Jurisprudence : Cass. crim., 26-02-2025, n° 24-86.851, F-B, Cassation

Cass. crim., 26-02-2025, n° 24-86.851, F-B, Cassation

A44346ZA

Identifiant européen : ECLI:FR:CCASS:2025:CR00389

Identifiant Legifrance : JURITEXT000051284100

Référence

Cass. crim., 26-02-2025, n° 24-86.851, F-B, Cassation. Lire en ligne : https://www.lexbase.fr/jurisprudence/116446207-cass-crim-26022025-n-2486851-fb-cassation
Copier

Abstract

Lorsque la chambre des appels correctionnels, saisie de la contestation d'une décision du procureur de la République de reconnaissance et d'exécution en France d'une condamnation à une peine ou une mesure de sûreté privative de liberté prononcée par un Etat membre de l'Union européenne, envisage d'opposer l'un des motifs de refus prévus aux 1° à 4°, 7°, 10° et 11°, de l'article 728-32 ou au 1° de l'article 728-33 du code de procédure pénale, elle doit en informer l'autorité compétente de l'Etat de condamnation s'il n'a pas déjà été procédé à cette information par le procureur de la République, et ce afin de permettre à ladite autorité de fournir, le cas échéant, toutes informations complémentaires


N° Z 24-86.851 F-B

N° 00389


RB5
26 FÉVRIER 2025


CASSATION PARTIELLE


M. BONNAL président,


R É P U B L I Q U E F R A N Ç A I S E
________________________________________


AU NOM DU PEUPLE FRANÇAIS
_________________________


ARRÊT DE LA COUR DE CASSATION, CHAMBRE CRIMINELLE,
DU 26 FÉVRIER 2025



Le procureur général près la cour d'appel de Rennes a formé un pourvoi contre l'arrêt de ladite cour d'appel, 12e chambre, en date du 19 novembre 2024, qui a prononcé sur la contestation formée par M. [X] [Z] d'une décision de reconnaissance et d'exécution d'une peine prononcée par une juridiction d'un autre Etat membre.


Un mémoire a été produit.

Sur le rapport de Mme Leprieur, conseiller, et les conclusions de M. Fusina, avocat général, après débats en l'audience publique du 26 février 2025 où étaient présents M. Bonnal, président, Mme Leprieur, conseiller rapporteur, M. de Larosière de Champfeu, conseiller de la chambre, et Mme Boudalia, greffier de chambre,

la chambre criminelle de la Cour de cassation, composée en application de l'article 567-1-1 du code de procédure pénale🏛, des président et conseillers précités, après en avoir délibéré conformément à la loi, a rendu le présent arrêt.


Faits et procédure

1. Il résulte de l'arrêt attaqué et des pièces de procédure ce qui suit.
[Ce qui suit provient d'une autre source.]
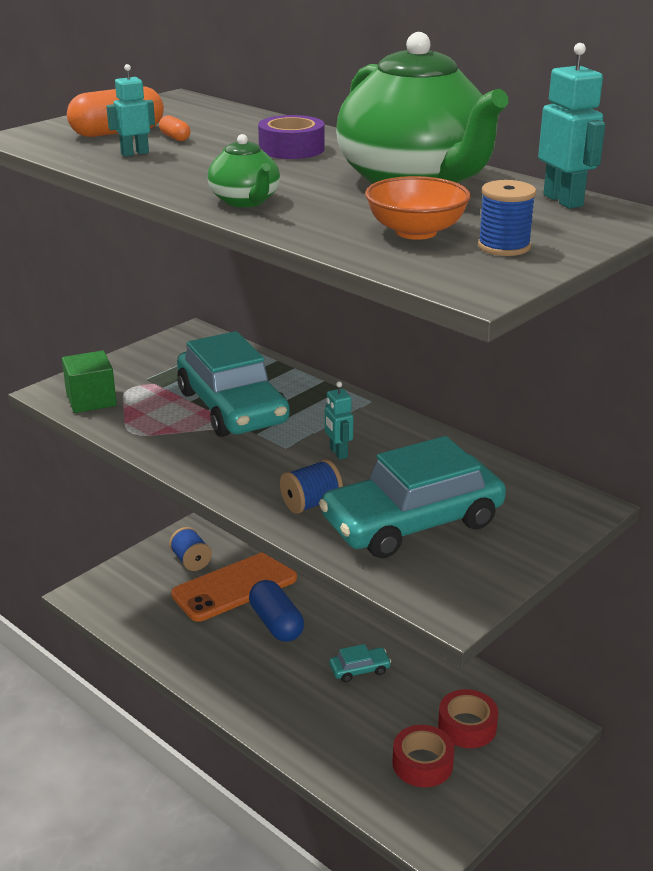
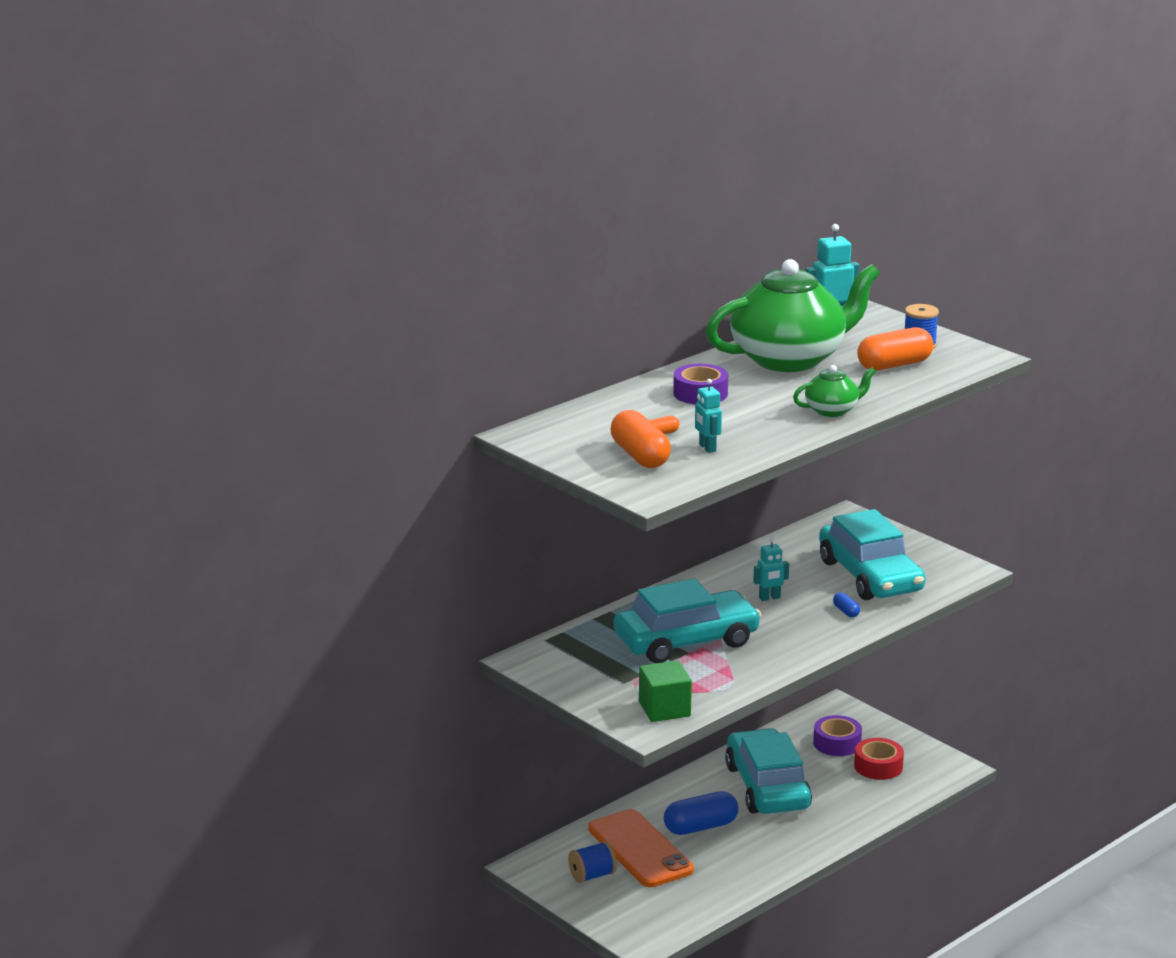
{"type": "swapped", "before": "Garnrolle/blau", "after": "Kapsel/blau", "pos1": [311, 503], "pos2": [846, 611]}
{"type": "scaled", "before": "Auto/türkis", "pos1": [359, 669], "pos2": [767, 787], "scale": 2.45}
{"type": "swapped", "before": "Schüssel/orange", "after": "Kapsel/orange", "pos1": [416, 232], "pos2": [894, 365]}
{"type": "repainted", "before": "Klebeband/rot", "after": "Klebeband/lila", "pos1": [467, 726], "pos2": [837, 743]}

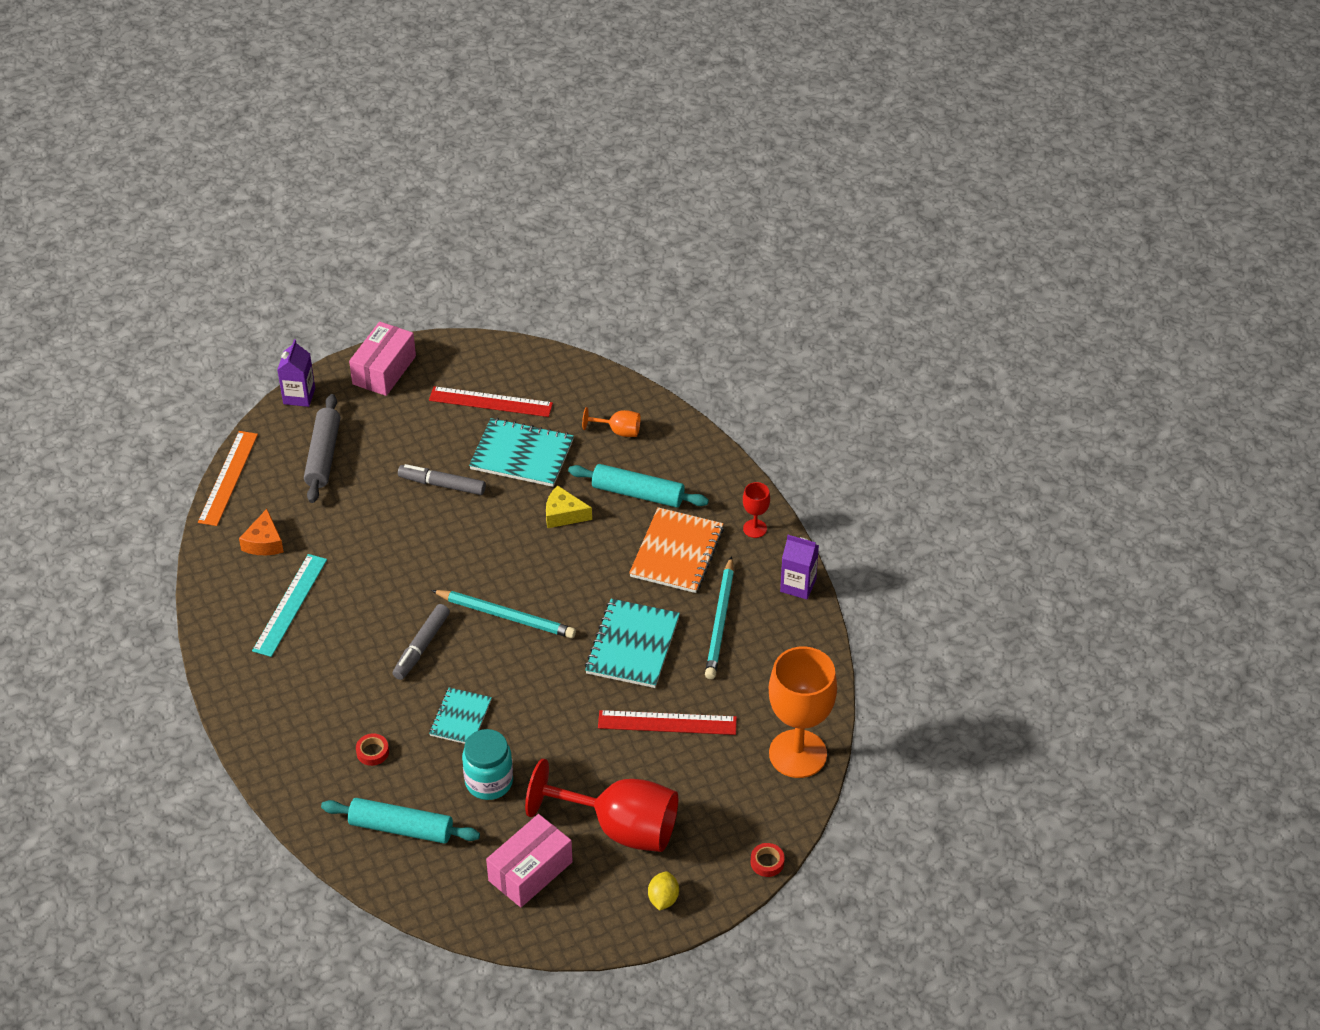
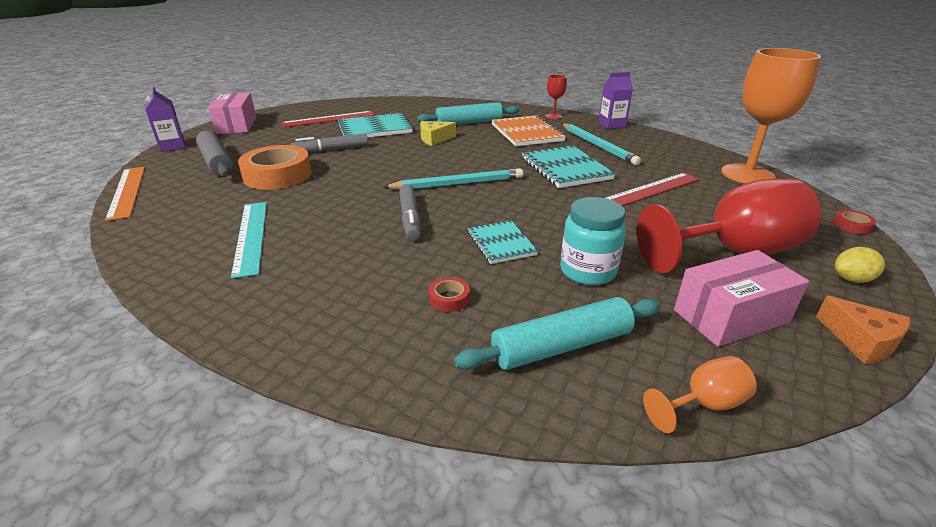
{"type": "shifted", "before": "Käse/orange", "pos1": [264, 542], "pos2": [861, 341]}
{"type": "rotated", "before": "Schachtel/rosa", "pos1": [530, 871], "pos2": [730, 316], "turn": 60}
{"type": "shifted", "before": "Kelch/orange", "pos1": [618, 431], "pos2": [703, 404]}
{"type": "rotated", "before": "Zitrone/gelb", "pos1": [663, 899], "pos2": [851, 279], "turn": -75}
{"type": "new", "after": "Klebeband/orange", "pos2": [278, 175]}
2. Les autorités judiciaires roumaines ont décerné, le 15 mars 2022, à l'encontre de M. [X] [Z], de nationalité roumaine, un mandat d'arrêt européen aux fins d'exécution de deux peines d'emprisonnement sur le fondement d'une sentence pénale n° 30 du 12 février 2021, rendue par le tribunal d'instance de Vânju Mare, devenue définitive par arrêt pénal n° 238 du 18 février 2022, rendu par la cour d'appel de Craiova :

- une peine de deux ans d'emprisonnement pour conduite d'un véhicule sur la voie publique sans être titulaire d'un permis de conduire ;

- un reliquat de peine d'emprisonnement de mille trois cent trente et un jours, suite à la révocation d'une libération conditionnelle afférente à une peine de seize ans d'emprisonnement prononcée du chef d'homicide volontaire, le 31 octobre 2002, par le tribunal de Mehedinti, devenue définitive par sentence pénale du 20 janvier 2004 de la Haute Cour de cassation et de justice.

3. L'intéressé a été interpellé le 3 mai 2023. Il n'a pas consenti à sa remise.

4. Par arrêt du 19 mai 2023, la chambre de l'instruction, après avoir retenu qu'il n'existait aucun motif de refus obligatoire du mandat d'arrêt européen, a, s'agissant du motif de refus facultatif de l'article 695-24, 2°, du code de procédure pénale🏛🏛, ordonné, avant-dire-droit, un supplément d'information, invité les autorités judiciaires roumaines à indiquer si elles refusaient ou envisageaient une demande aux fins de reconnaissance et d'exécution de la condamnation sur le territoire français et invité le procureur de la République à préciser s'il entendait susciter la transmission par les autorités roumaines d'une telle demande.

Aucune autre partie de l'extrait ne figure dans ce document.